O Mercosul e o Cenário Global
Na última segunda-feira, 29 de junho, o ministro das Relações Exteriores do Brasil, Mauro Vieira, participou da 68ª Reunião do Conselho do Mercado Comum (CMC) em Assunção, Paraguai. Este evento preparatório antecede a cúpula de chefes de Estado, que ocorrerá nesta terça-feira, 30 de junho, com a presença do presidente Luiz Inácio Lula da Silva e outros líderes regionais.
Em seu discurso, Vieira enfatizou que, em um contexto global marcado por protecionismo, unilateralismo e xenofobia, o Mercosul se posiciona como um “baluarte de liberdade”, promovendo tanto o comércio quanto a mobilidade de pessoas entre os países membros.
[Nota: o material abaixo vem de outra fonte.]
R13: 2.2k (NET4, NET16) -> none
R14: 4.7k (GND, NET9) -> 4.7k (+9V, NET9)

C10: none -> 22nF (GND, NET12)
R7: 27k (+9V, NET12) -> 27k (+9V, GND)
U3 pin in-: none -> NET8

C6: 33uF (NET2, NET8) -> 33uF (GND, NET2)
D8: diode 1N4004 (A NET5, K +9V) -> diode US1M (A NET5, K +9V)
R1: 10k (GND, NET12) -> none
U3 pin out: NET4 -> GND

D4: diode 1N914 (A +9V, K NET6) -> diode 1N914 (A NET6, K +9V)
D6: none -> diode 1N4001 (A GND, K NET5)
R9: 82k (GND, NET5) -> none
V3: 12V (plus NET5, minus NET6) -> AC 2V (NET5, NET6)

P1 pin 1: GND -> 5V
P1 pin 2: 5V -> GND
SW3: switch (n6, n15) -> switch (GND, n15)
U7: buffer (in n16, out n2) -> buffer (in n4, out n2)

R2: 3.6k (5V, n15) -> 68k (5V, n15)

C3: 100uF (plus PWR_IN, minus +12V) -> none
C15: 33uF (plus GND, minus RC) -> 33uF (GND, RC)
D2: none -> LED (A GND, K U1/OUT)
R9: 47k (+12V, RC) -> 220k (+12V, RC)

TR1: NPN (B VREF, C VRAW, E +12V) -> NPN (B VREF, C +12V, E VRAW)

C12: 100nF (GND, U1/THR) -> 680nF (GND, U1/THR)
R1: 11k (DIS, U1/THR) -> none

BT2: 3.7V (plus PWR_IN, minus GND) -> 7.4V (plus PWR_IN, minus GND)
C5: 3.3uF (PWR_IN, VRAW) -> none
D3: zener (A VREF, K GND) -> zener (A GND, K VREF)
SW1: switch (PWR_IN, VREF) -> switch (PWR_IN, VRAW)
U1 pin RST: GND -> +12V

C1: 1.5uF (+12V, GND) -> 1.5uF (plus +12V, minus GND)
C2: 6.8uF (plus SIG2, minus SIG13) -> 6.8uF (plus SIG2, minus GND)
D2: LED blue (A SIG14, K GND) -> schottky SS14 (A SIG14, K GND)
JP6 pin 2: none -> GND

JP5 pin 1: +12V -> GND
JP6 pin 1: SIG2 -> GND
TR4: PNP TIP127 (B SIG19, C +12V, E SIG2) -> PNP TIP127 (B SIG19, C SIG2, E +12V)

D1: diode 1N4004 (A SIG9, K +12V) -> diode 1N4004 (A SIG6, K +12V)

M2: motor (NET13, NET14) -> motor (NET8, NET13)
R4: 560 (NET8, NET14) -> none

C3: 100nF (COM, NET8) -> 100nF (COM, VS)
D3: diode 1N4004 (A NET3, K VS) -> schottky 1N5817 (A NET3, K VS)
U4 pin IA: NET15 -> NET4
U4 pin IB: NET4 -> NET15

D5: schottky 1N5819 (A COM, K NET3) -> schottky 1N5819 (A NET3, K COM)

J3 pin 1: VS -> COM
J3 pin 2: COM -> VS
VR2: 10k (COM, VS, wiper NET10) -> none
O chanceler destacou a importância do bloco como exemplo em meio à desordem econômica que permeia o mundo.
Desafios e Alertas do Chanceler
Sem mencionar países específicos, Vieira fez um alerta sobre iniciativas que podem comprometer o espírito do Tratado de Assunção, documento que deu origem ao Mercosul e que completará 35 anos em 2026. Ele mencionou que informações recebidas de parceiros regionais e da imprensa indicam ações que estão sendo discutidas fora do âmbito do Conselho de Ministros.
“Essas iniciativas não estão alinhadas com as decisões que regulam nossas negociações com parceiros externos”, afirmou Vieira. Ele ressaltou que ações desconexas podem enviar sinais negativos tanto para países que já firmaram acordos com o bloco quanto para aqueles com os quais o Brasil está buscando negociações.
Distribuição das Cotas Tarifárias
Durante seu discurso, Vieira também abordou a necessidade de uma solução conjunta entre os países do Mercosul para a divisão das cotas tarifárias do acordo com a União Europeia. O chanceler expressou a disposição do Brasil em dialogar sobre a distribuição dessas cotas, sempre com base em critérios que sejam transparentes e equilibrados, respeitando os princípios da integração regional.
“Devemos garantir que nossos setores produtivos tenham acesso às quotas tarifárias que o acordo oferece”, defendeu ele, insistindo na importância de manter a coesão do bloco em meio às negociações. O ministro concluiu que a continuidade das conversas é essencial para o fortalecimento do Mercosul e a promoção de um comércio mais justo e igualitário entre os países membros.